Originalmente fundado a mediados de los 70s como un quinteto instrumental
por el flautista Klaus MAYER y el teclista Thomas NEUROTH,
no es de extrañar que sus instrumentos sean los que más
sobresalgan en el aspecto melódico del grupo. Los toques
exquisitos (muchas veces juglares) de las flautas nos pueden remitir
a VAN LEER
de FOCUS, mientras
que las cortinas, armonías y solos de piano, sintetizadores
y órgano muestran una fuerte influencia de Tony
BANKS y Peter
BARDENS en el estilo del teclista. Con la entrada del
cantante folk Frederic JOOS, quien también toca guitarras
acústicas de 6 y 12 acústicas de 6 y 12 cuerdas, el
grupo introdujo letras en sus temas y aprovechó para realzar
un poco la huela de GENESIS.
El tema de apertura es un muy alegre tema de corte juglar, 'Loafer
Jack', donde destacan especialmente las texturas de sintetizador
y guitarra, además de las juguetonas infiltraciones de flauta
dulce. Nada excepcional, pero tiene el suficiente gancho como para
insuflar un aire optimista en el alma del oyente. Las cosas se ponen
más melancólicas en 'Ice with Dwale', un clima
emocional que se intensifica de inmediato con un tema más
inspirado y variado como es 'Intruders and the Punishment'.

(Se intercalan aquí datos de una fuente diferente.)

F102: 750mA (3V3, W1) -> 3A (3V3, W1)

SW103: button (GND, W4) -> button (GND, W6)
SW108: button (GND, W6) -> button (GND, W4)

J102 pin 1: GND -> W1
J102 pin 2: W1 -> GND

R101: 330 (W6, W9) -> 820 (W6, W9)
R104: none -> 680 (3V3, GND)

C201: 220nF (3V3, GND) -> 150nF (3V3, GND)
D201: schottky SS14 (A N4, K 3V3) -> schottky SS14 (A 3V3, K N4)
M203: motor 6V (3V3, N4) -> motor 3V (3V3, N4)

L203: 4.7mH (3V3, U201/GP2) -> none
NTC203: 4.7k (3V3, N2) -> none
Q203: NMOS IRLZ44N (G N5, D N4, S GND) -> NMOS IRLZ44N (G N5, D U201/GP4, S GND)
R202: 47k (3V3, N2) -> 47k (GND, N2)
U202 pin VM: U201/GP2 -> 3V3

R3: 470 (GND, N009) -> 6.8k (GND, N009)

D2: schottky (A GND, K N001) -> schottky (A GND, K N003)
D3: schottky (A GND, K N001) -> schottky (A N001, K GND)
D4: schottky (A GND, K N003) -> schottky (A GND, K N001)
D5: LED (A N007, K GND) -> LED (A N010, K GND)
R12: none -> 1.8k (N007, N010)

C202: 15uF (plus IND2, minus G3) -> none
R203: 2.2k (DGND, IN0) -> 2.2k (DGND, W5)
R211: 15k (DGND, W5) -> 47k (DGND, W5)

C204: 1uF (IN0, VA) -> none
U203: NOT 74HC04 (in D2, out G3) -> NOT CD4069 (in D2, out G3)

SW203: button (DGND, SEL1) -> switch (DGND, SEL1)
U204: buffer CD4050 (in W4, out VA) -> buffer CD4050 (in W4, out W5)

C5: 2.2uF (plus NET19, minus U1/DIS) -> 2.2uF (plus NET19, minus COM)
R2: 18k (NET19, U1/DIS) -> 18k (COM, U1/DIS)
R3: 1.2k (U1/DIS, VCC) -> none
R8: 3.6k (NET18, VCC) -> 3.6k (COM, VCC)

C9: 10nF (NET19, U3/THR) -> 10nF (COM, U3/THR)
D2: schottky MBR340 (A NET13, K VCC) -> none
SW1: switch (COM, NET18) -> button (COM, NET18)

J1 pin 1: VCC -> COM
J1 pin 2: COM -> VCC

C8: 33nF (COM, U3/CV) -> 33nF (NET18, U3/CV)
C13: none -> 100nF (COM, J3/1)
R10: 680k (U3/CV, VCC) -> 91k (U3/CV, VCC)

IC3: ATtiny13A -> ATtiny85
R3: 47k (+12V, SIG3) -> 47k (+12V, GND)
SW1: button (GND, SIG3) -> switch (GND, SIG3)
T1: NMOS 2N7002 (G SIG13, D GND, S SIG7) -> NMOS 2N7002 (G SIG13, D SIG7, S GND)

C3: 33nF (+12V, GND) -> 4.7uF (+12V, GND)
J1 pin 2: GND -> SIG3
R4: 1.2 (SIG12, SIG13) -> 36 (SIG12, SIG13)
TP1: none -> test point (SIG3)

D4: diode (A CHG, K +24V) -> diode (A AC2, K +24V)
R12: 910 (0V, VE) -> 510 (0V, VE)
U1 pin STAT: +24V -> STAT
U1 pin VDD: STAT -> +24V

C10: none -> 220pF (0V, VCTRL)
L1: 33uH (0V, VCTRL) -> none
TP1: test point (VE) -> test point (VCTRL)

Aquí empiezan a mostrarse más nítidamente las
aristas claroscuras del sinfonismo de NEUSCHWANSTEIN, las
mismas aristas que salen a relucir de manera decidida en los dos
temas más densos del disco, 'Beyond the Bugle' y 'Battlement',
los mismos que suponen los puntos más altos del grupo tanto
al nivel de composición como en cuanto a la conjugación
de buenas y enérgicas ejecuciones: en lo personal, hubiera
preferido incluso que el tema homónimo fuera un poco más
extenso, a pesar de sus siete minutos de duración. 'Midsummer
Day' es el bonus track publicado por Musea, y es un tema ciertamente
bonito que nos devuelve el espíritu más "romántico"
de los temas segundo y tercero. Fue una buena decisión no
colocar el bonus track al final, pues así puede el instrumental
de cierre recrear el oportuno clímax del disco. 'Zärtlicher
Abschied' es una bella pieza donde confluyen la magnificencia
del sinfonismo genesiano y los colores del folklore de la Selva
Negra germana: su espíritu a la vez celebratorio y solemne
le permite cumplir como un efectivo cierre, con esa flauta encantadora,
esas mágicas cortinas de teclado, ese sutil solo de guitarra
en el interludio, esa entusiasta sección rítmica.
Un efectivo cierre para un disco de buena factura.
–César
Inca MENDOZA, para Manticornio.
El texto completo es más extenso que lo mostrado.